Scott A Sands et al. Ann Am Thorac Soc. 2023 Mar.

Abstract

Rationale: Sleep apnea is the manifestation of key endotypic traits, including greater pharyngeal collapsibility, reduced dilator muscle compensation, and elevated chemoreflex loop gain. Objectives: We investigated how endotypic traits vary with obesity, age, sex, and race/ethnicity to influence sleep apnea disease severity (apnea-hypopnea index [AHI]). Methods: Endotypic traits were estimated from polysomnography in a diverse community-based cohort study (Multi-Ethnic Study of Atherosclerosis, N = 1,971; age range, 54-93 yr).

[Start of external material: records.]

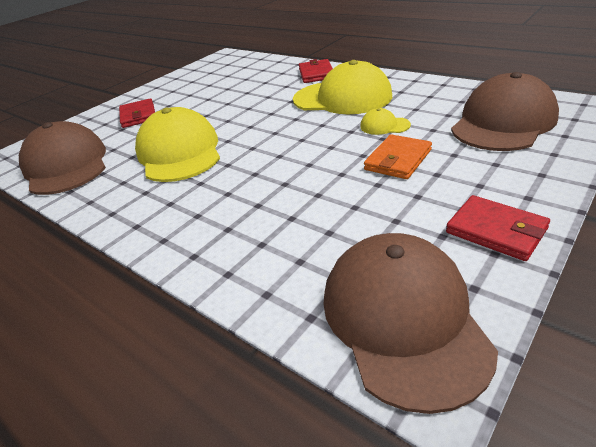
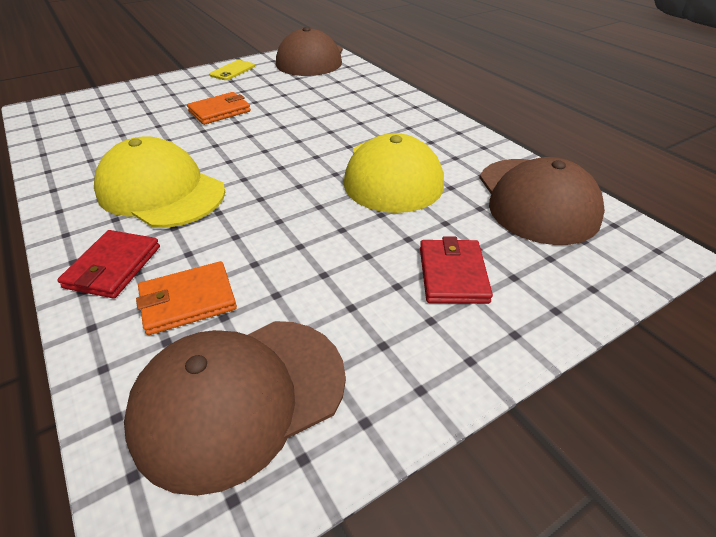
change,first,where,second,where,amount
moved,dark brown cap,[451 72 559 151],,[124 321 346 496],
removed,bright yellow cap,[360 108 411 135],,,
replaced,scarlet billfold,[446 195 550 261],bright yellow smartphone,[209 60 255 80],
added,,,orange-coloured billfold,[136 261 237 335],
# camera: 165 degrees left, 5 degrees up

Regression models assessed associations between each exposure (continuous variables per 2 standard deviations [SDs]) and endotypic traits (per SD) or AHI (events/h), independent of other exposures. Generalizability was assessed in two independent cohorts. Results: Greater AHI was associated with obesity (+19 events/h per 11 kg/m2 [2 SD]), male sex (+13 events/h vs. female), older age (+7 events/h per 20 yr), and Chinese ancestry (+5 events/h vs. White, obesity adjusted). Obesity-related increase in AHI was best explained by elevated collapsibility (+0.40 SD) and greater loop gain (+0.38 SD; percentage mediated, 26% [95% confidence interval (CI), 20-32%]). Male-related increase in AHI was explained by elevated collapsibility (+0.86 SD) and reduced compensation (-0.40 SD; percentage mediated, 57% [95% CI, 50-66%]). Age-related AHI increase was explained by elevated collapsibility (+0.37 SD) and greater loop gain (+0.15 SD; percentage mediated, 48% [95% CI, 34-63%]). Increased AHI with Chinese ancestry was explained by collapsibility (+0.57 SD; percentage mediated, 87% [95% CI, 57-100]). Black race was associated with reduced collapsibility (-0.30 SD) and elevated loop gain (+0.29 SD). Similar patterns were observed in the other cohorts. Conclusions: Different subgroups exhibit different underlying pathophysiological pathways to sleep apnea, highlighting the variability in mechanisms that could be targeted for intervention.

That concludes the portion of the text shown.